According to Figure 1, the dimensionless thrust and circumferential force coefficient $C_{T_V}$ and $C_{F_V}$ can be expressed as:

$$\left\{\begin{array}{c}{C}_{T_V}=C_L\cos \phi -C_D\sin \phi \\ C_{F_V}=C_L\sin \phi +C_D\cos \phi \end{array}\right.$$

(8)

where the dimensionless lift coefficient $C_L$ and drag coefficient $C_D$ need to be determined based on the Reynolds number and the angle of attack of the airflow.

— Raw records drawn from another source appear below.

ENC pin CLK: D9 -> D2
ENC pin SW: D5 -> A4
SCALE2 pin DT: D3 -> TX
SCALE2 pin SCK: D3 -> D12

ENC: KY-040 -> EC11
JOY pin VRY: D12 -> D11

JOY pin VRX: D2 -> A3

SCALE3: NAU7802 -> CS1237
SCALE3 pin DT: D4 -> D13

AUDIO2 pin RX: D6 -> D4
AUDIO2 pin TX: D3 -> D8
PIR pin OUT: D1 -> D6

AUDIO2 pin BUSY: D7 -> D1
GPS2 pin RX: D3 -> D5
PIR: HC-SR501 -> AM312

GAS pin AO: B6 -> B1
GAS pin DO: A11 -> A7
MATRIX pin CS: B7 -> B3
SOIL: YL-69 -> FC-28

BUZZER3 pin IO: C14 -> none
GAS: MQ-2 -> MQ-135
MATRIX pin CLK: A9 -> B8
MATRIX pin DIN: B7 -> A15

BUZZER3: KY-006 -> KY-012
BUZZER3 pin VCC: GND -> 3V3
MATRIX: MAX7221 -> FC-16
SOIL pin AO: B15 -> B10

The thrust and torque of the blade element can be expressed as:

$$\left\{\begin{array}{l}dT={\displaystyle \frac{1}{2}}\rho V_{\infty }^2{C}_{T_V}b{\displaystyle \frac{{(1+a_a)}^2}{{\sin }^2\phi }}dr\\ dM=rdF={\displaystyle \frac{1}{2}}\rho V_{\infty }^2{C}_{F_V}b{\displaystyle \frac{{(1+a_a)}^2}{{\sin }^2\phi }}rdr\end{array}\right.$$

(9)

According to momentum theory, the above function can be expressed as:

$$\left\{\begin{array}{l}dT=4\pi r\rho V_{\infty }^2{a}_a\left(1+a_a\right)dr{K}_P\\ dM=4\pi r^2\rho V_{\infty }\left(2\pi n_{s}r\right)a_t\left(1+a_a\right)dr{K}_P\end{array}\right.$$

(10)

where $K_P$ represents the Prandtl momentum loss factor [43]. This correction factor is needed because the actual increase in fluid velocity should only be $K_P$ times the increase at the blade tip on the vortex surface. Its expression is as follows:

$$K_P={\displaystyle \frac{2}{\pi }}\arccos e^{-k_p}$$

(11)

where $k_P$ is obtained with:

$$k_p={\displaystyle \frac{N_B}{2}}{\displaystyle \frac{1-\overline{r}}{\sin {\phi }_t}}$$

(12)

where ${\phi }_t$ represents the airflow angle at the blade tip, and the dimensionless radius position is $\overline{r}=r/R$. At the beginning of the calculation, the value of ${\phi }_t$ is generally unknown. However, it can be calculated using ${\phi }_0$ as an initial value without introducing significant errors. Therefore, the formula can be written as follows:

$$k_p={\displaystyle \frac{N_B}{2}}{\displaystyle \frac{1-\overline{r}}{\sin {\phi }_0}}$$

(13)

where $\sigma$ represents the solidity of the propeller:

$$\sigma ={\displaystyle \frac{N_{B}b}{2\pi r}}$$

(14)

The axial induction factor $a_a$ and the circumferential induction factor $a_t$ can be defined as follows:

$$\left\{\begin{array}{l}{a}_a={\left({\displaystyle \frac{4K_P{\sin }^2\phi }{\sigma C_{T_V}}}-1\right)}^{-1}\\ a_t=a_a\tan \phi {\displaystyle \frac{C_{F_V}}{C_{T_V}}}\end{array}\right.$$

(15)

When calculating the performance of a propeller, the axial induction factor $a_a$ and the circumferential induction factor $a_t$ are computed using an iterative method. After calculating the $a_a$ and $a_t$ of each blade element, the total thrust and torque of the propeller can be obtained with:

$$\left\{\begin{array}{l}T={\displaystyle \frac{1}{2}}\rho V_{\infty }^2{N}_B{\displaystyle {\int }_{R_{hub}}^{R}b\frac{{(1+a_a)}^2}{{\sin }^2\phi }{C}_{T_V}dr}\\ M={\displaystyle \frac{1}{2}}\rho V_{\infty }^2{N}_B{\displaystyle {\int }_{R_{hub}}^{R}b\frac{{(1+a_a)}^2}{{\sin }^2\phi }{C}_{F_V}rdr}\end{array}\right.$$

(16)

where $R_{hub}$ is the radius of the hub of the propeller.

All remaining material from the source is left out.